By chance in 1993, Schmitz discovered a computer account that included the word "Pentagon". "I connected to the computer, made myself a super-user on it and after five or six hours had access to 100 computers within the Pentagon. I found the main router and so could 'sniff' all the traffic and jump from computer to computer. Some had real-time connections with satellites that were taking photographs of [Saddam] Hussein's palace - I had no idea that technology even existed. It was like Ali Baba finding the treasure cave."

And then, in 1996, Schmitz' cyber world came crashing down. At 6.00am masked policemen with guns broke down the door of his Munich flat, arrested him and threw him in jail for three months. Had he not lived for years with the anxiety that at any moment he might be discovered? "No," he says. "Absolutely not. I was so confident I could never be found."

In fact, the authorities did not trace Schmitz through his cybertrail but via one of the few contacts he had made over the computer networks who he had subsequently met. "It was from social contact. That was the weak point."

Schmitz's story was so well reported in the German press that when he came out of prison he was inundated with offers from companies wanting to hire him as a consultant to secure their systems. Within a week he was working for Lufthansa and later brought together a team of elite hackers to form Dataprotect. Last year, he sold 80 per cent of the business and set up Kimvestor. It has Eu200m to invest, he says, and likes to back technology start-ups.

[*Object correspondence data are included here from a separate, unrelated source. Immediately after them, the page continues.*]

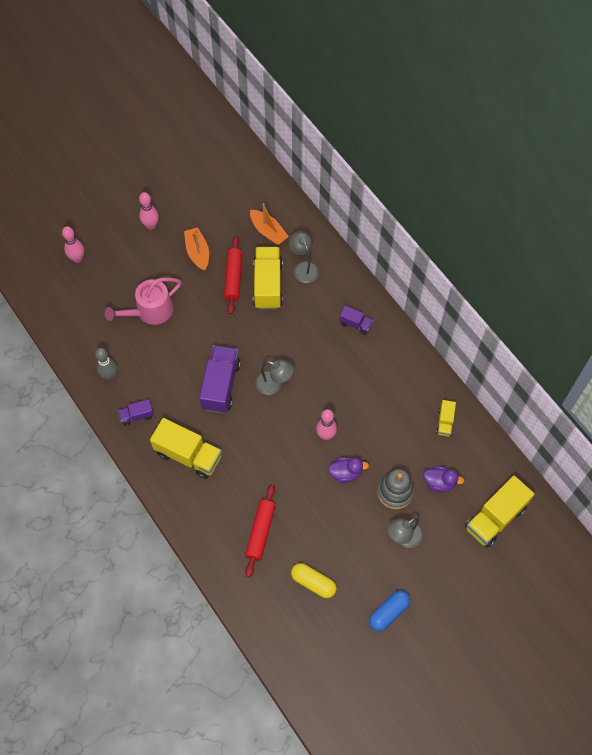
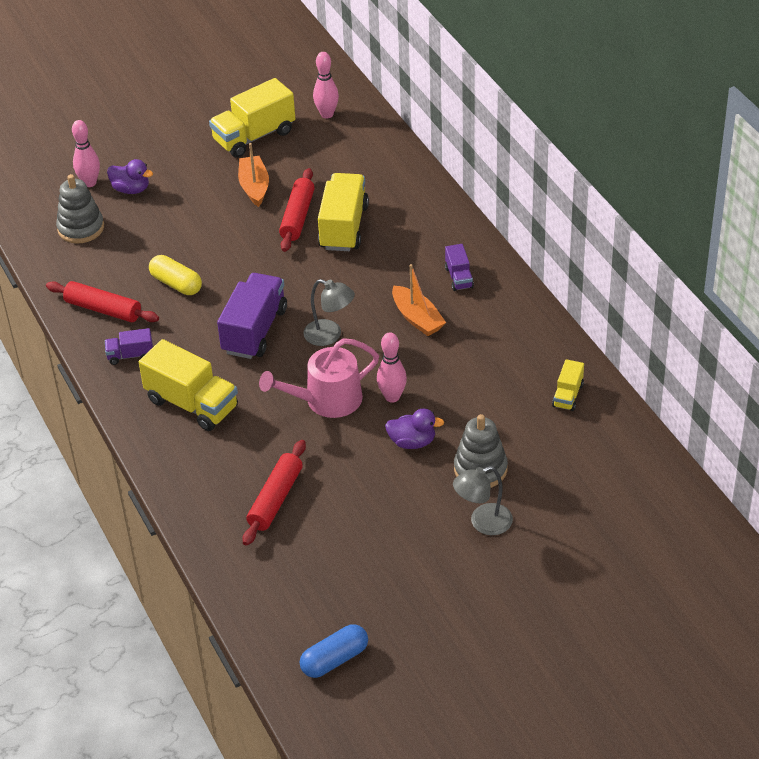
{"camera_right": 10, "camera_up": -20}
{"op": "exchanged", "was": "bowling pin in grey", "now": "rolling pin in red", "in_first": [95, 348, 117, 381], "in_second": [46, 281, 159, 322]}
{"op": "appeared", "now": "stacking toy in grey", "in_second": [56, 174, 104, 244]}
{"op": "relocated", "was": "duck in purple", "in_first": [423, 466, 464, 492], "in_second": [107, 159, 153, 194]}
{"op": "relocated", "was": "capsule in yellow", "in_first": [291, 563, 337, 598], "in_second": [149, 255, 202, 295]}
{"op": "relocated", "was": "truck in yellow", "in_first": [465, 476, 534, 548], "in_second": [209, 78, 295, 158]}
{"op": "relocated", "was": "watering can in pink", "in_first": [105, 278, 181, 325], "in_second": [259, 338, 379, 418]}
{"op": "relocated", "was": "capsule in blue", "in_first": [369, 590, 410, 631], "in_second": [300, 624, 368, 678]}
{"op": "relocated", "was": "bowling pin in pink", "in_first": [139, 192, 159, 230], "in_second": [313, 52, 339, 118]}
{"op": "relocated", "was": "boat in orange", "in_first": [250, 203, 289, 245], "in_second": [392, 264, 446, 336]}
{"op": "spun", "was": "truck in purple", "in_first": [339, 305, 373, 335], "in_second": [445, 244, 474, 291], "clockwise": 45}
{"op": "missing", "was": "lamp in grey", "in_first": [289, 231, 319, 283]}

And if any of his numerous employees or consultants go on the record, the story of 'Dataprotect' will sound more like a nightmare to most involved, except Kimble.

As any visitor to Schmitz's website (kimble.org) will see, he lives a high-rolling life. At New Year he hired a jet, flew to the Caribbean and went cruising on a yacht. He met Paul Allen, the Microsoft billionaire. "He was on this big boat, sitting there having a party with Puff Daddy doing music. That's cool!" Then he went to Rio, hired eight bodyguards and invited Oasis to his suite - the presidential one - at the Rio Palace Hotel. It all sounds rather too unreal.

Perhaps, because it is unreal?

Schmitz says his hacking days are behind him, which is what you would expect him to say. But if we wanted, just for fun, does he think he could access, say, the private email of the chairman of Marks & Spencer?

"Absolutely. On my own, it would take about two days. With my guys, two hours. But today I'm a businessman and I'm playing the business game quite well. I have a huge ego, I know that. Do I worry about it? No! I think it's cool. I have a lot of fun."

And what about his personal life? Is he married? Girlfriend? "Yeah, well, it's fluctuating," he says. "It's just like with companies, most girls get boring after a certain period. But don't take that personally. Okay?"